Más cuestionable me parece aún la ideología subyacente (el “subtexto”, que diría con su habitual retranca Stephenson) al retrato de Avi Halaby, el socio principal de Randy Waterhouse, quien dedica todos sus esfuerzos al propósito esencial de prevenir la repetición de la Shoah, el Holocausto que el pueblo judío sufrió a manos de los nazis. Desde luego que tal motivación es plausible en sí misma, pero no tanto el modo en que Avi desea llevarla a cabo: colocar en la Cripta el PEPH, o Paquete de Educación y Prevención del Holocausto, que él mismo define como “un manual de prevención de holocaustos... una guía de tácticas de guerrilla” (p. 102). No es, desde luego, un proyecto inocente y puro, sino un reconocimiento explícito de la necesidad de la violencia, aspecto este sobre el cual la novela adopta una postura ambigua: aun cuando Randy y la voz del narrador formulan unas cuantas ironías respecto a la terquedad sionista de Avi o a su conservadora vida familiar, lo cierto es que el relato en su conjunto parece dar por bueno su programa (y un lector mínimamente atento a la actualidad internacional no puede menos que interpretar esta actitud como un refrendo de la impresentable política que lleva a cabo el estado de Israel). Esta línea de pensamiento se ve confirmada, más allá de todo el arsenal de burlas y cuchufletas característico de la novela, por el innegable tufillo pro-norteamericano que destilan muchos de sus episodios (no solamente los bélicos, lo cual sería perfectamente aceptable, al menos para alguien que considera que la victoria de los Aliados en la Segunda Guerra Mundial fue beneficiosa para la Humanidad), de los que se deduce una visión de los Estados Unidos, en línea con los habituales tópicos de campeón del mundo libre, valedor de las libertades y protector del desarrollo de los pueblos, que no puede ser más acomodaticia y manida.

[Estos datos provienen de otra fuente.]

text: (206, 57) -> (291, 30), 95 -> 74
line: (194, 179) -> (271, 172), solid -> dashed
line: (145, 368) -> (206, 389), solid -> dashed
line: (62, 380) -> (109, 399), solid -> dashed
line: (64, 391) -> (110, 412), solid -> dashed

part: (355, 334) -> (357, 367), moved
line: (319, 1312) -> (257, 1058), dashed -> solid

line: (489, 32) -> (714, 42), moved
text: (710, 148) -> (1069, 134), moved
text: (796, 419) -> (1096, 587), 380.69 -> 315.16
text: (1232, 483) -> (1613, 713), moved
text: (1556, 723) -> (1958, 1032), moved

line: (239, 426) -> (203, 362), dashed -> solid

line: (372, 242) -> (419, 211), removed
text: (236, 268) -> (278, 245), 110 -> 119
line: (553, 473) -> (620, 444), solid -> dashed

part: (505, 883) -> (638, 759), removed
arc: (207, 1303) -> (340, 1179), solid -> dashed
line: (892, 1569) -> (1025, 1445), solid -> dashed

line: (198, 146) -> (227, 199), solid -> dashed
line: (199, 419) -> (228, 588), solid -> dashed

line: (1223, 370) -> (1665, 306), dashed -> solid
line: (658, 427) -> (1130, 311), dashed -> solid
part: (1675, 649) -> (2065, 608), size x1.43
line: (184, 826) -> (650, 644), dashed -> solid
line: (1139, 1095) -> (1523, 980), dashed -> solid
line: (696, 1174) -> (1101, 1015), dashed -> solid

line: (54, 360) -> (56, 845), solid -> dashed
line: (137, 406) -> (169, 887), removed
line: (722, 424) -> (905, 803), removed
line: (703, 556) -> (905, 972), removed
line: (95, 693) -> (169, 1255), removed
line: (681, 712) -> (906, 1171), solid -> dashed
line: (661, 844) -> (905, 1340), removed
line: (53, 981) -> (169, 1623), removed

Este convencionalismo ideológico puede considerarse (o no) un aspecto criticable, pero de lo que no cabe duda es que constituye un argumento que confirma las reticencias que ya he expreado a la hora de aceptar el carácter “cienciaficcional” de Criptonomicón. Tomando como referencia la definición del género propuesta por Darko Suvin (véase la nota 6), es preciso concluir con la afirmación de que la obra de Neal Stephenson no sólo no crea un mundo narrativo empíricamente distinto al nuestro, sino que tampoco logra (en realidad, yo creo que ni siquiera lo pretende) el necesario extrañamiento cognitivo que es la nota característica de la mejor ciencia ficción.
Aunque... ¡qué más dará una cosa u otra! Déjense de monsergas que sólo importan a los exquisitos y compren Criptonomicón, editado en tres hermosos tomos cuyos lomos, además, quedan preciosos en la estantería. Lean Criptonomicón, aunque no les guste la ciencia ficción. Y los que suelen presumir de su desprecio hacia el género, que los hay, aquí tienen una oportunidad para olvidar los escrúpulos y actuar con criterio propio (con la excusa de que no es lo que parece, claro). Pero eso sí, van a necesitar unos cuantos días libres, porque el libro de Neal Stephenson no les va a dejar atender debidamente a sus obligaciones. Están advertidos.
Notas
1. Aunque la novela apareció en la edición norteamericana (Cryptonomicon, Avon Books, mayo de 1999) en un único volumen de algo más de 900 páginas, la versión española ha sido publicada por Ediciones B en tres volúmenes (números 148, 151 y 154 de la colección Nova), con traducción de Pedro Jorge Romero. Se ha mantenido el título original (Criptonmicón), aunque cada uno de los volúmenes lleva un subtítulo, a saber: I. El código Enigma, II. El código Pontifex, III. El código Aretusa). En total, los tres volúmenes de la edición española representan casi 1100 páginas.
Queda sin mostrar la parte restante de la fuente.